As the world's foremost cycling nation, the Netherlands is the only country where the number of bikes exceeds the number of people, primarily because the Dutch have built a cycling culture accessible to everyone, regardless of age, ability, or economic means.
Chris and Melissa Bruntlett share the incredible success of the Netherlands through engaging interviews with local experts and stories of their own delightful experiences riding in five Dutch cities.
Building the Cycling City examines the triumphs and challenges of the Dutch while also presenting stories of North American cities already implementing lessons from across the Atlantic.

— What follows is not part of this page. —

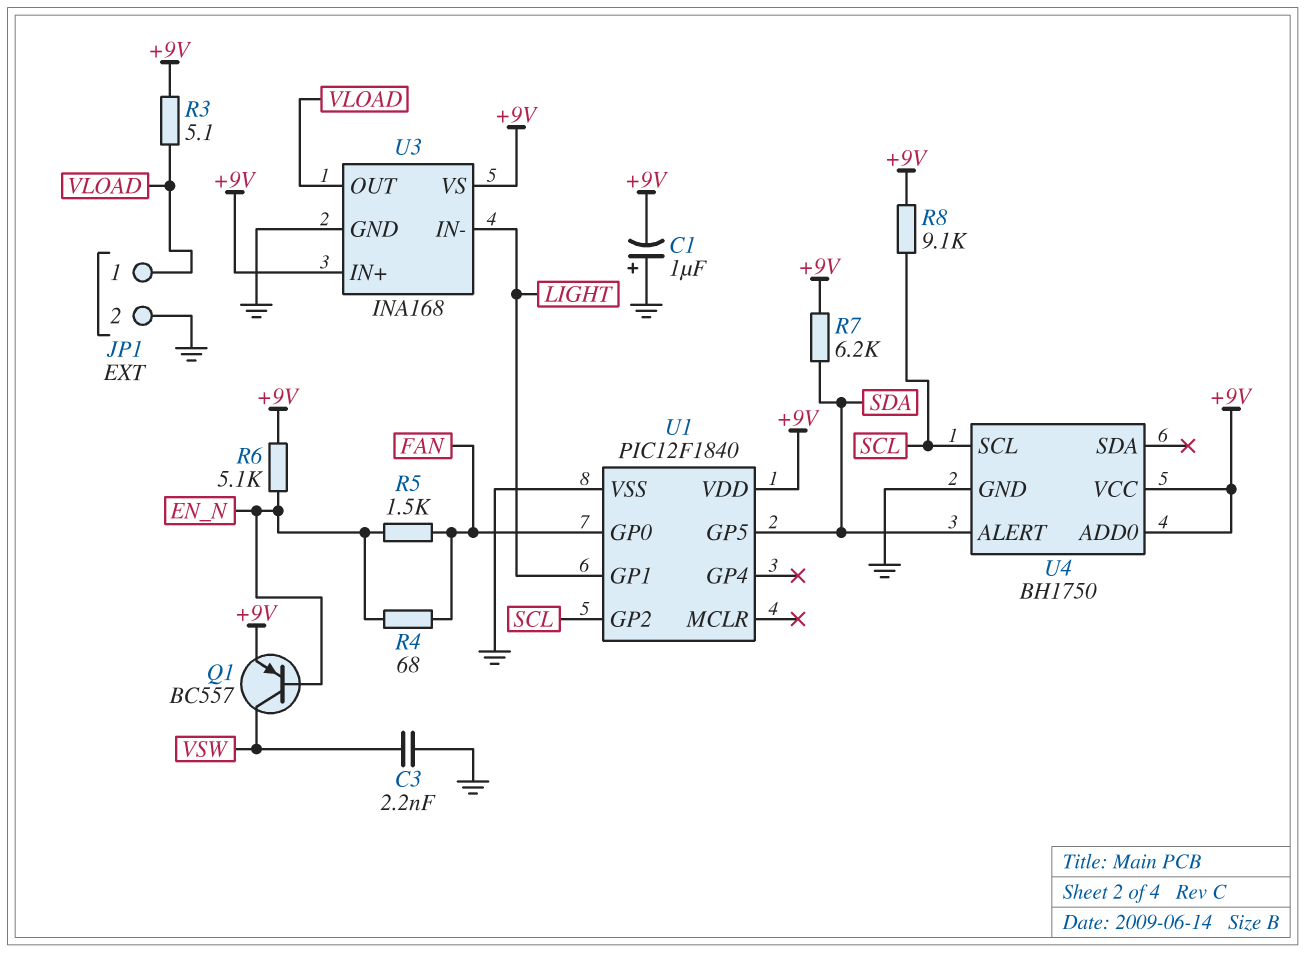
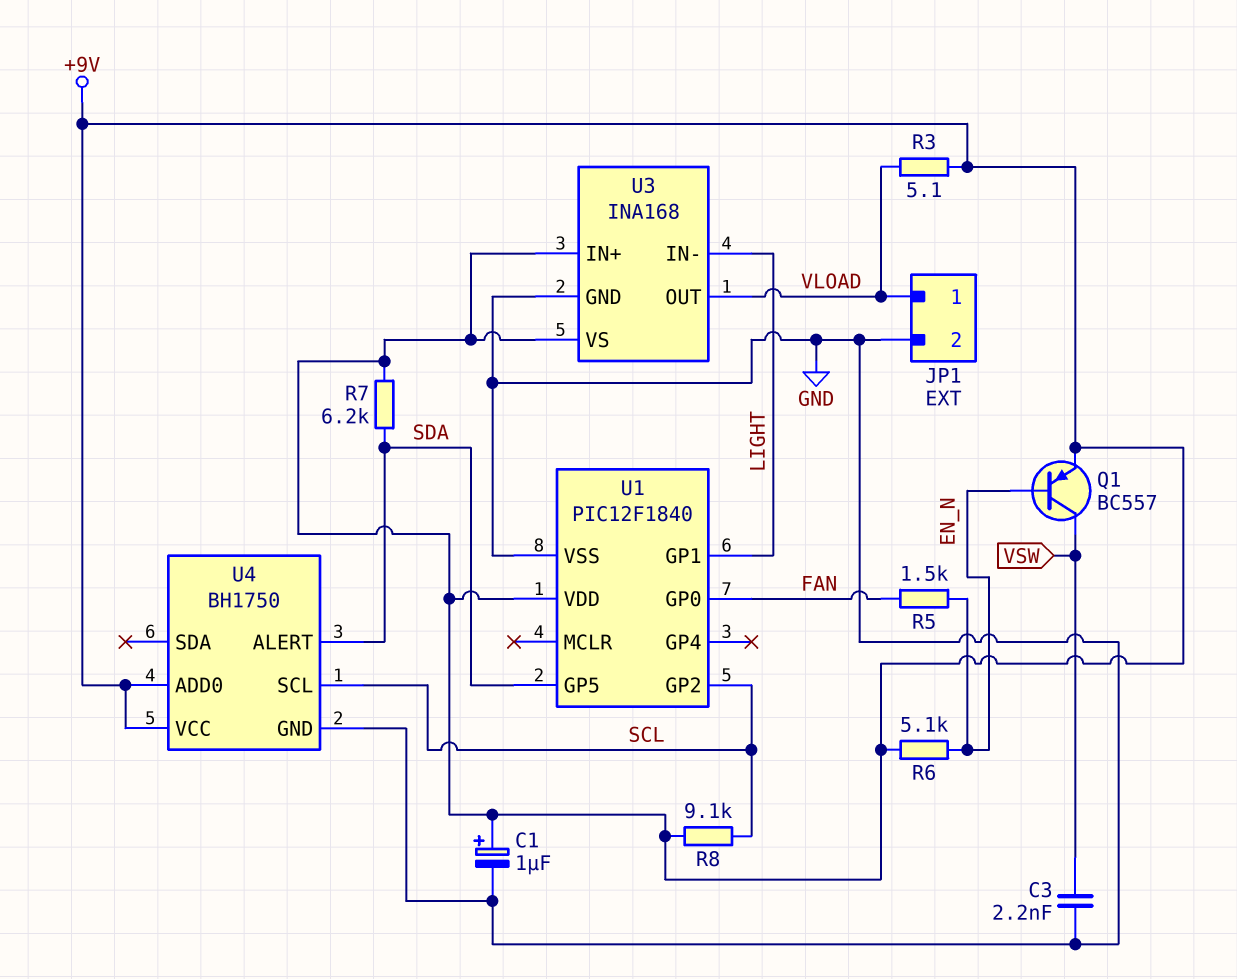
C1: 1uF (plus GND, minus +9V) -> 1uF (plus +9V, minus GND)
R4: 68 (EN_N, FAN) -> none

Discover how Dutch cities inspired Atlanta to look at its transit-bike connection in a new way and showed Seattle how to teach its residents to realize the freedom of biking, along with other encouraging examples.
Tellingly, the Dutch have two words for people who ride bikes: wielrenner (“wheel runner”) and fietser (“cyclist”), the latter making up the vast majority of people pedaling on their streets and representing a far more accessible, casual, and inclusive style of urban cycling - walking with wheels.
Outside of their borders, a significant cultural shift is needed to seamlessly integrate the bicycle into everyday life and create a whole world of fietsers. The Dutch blueprint focuses on how people in a particular place want to move.
The relatable success stories will leave listeners inspired and ready to adopt and implement approaches to make their own cities better places to live, work, play, and - of course - cycle.
©2018 Melissa Bruntlett and Chris Bruntlett (P)2018 TantorListeners also enjoyed...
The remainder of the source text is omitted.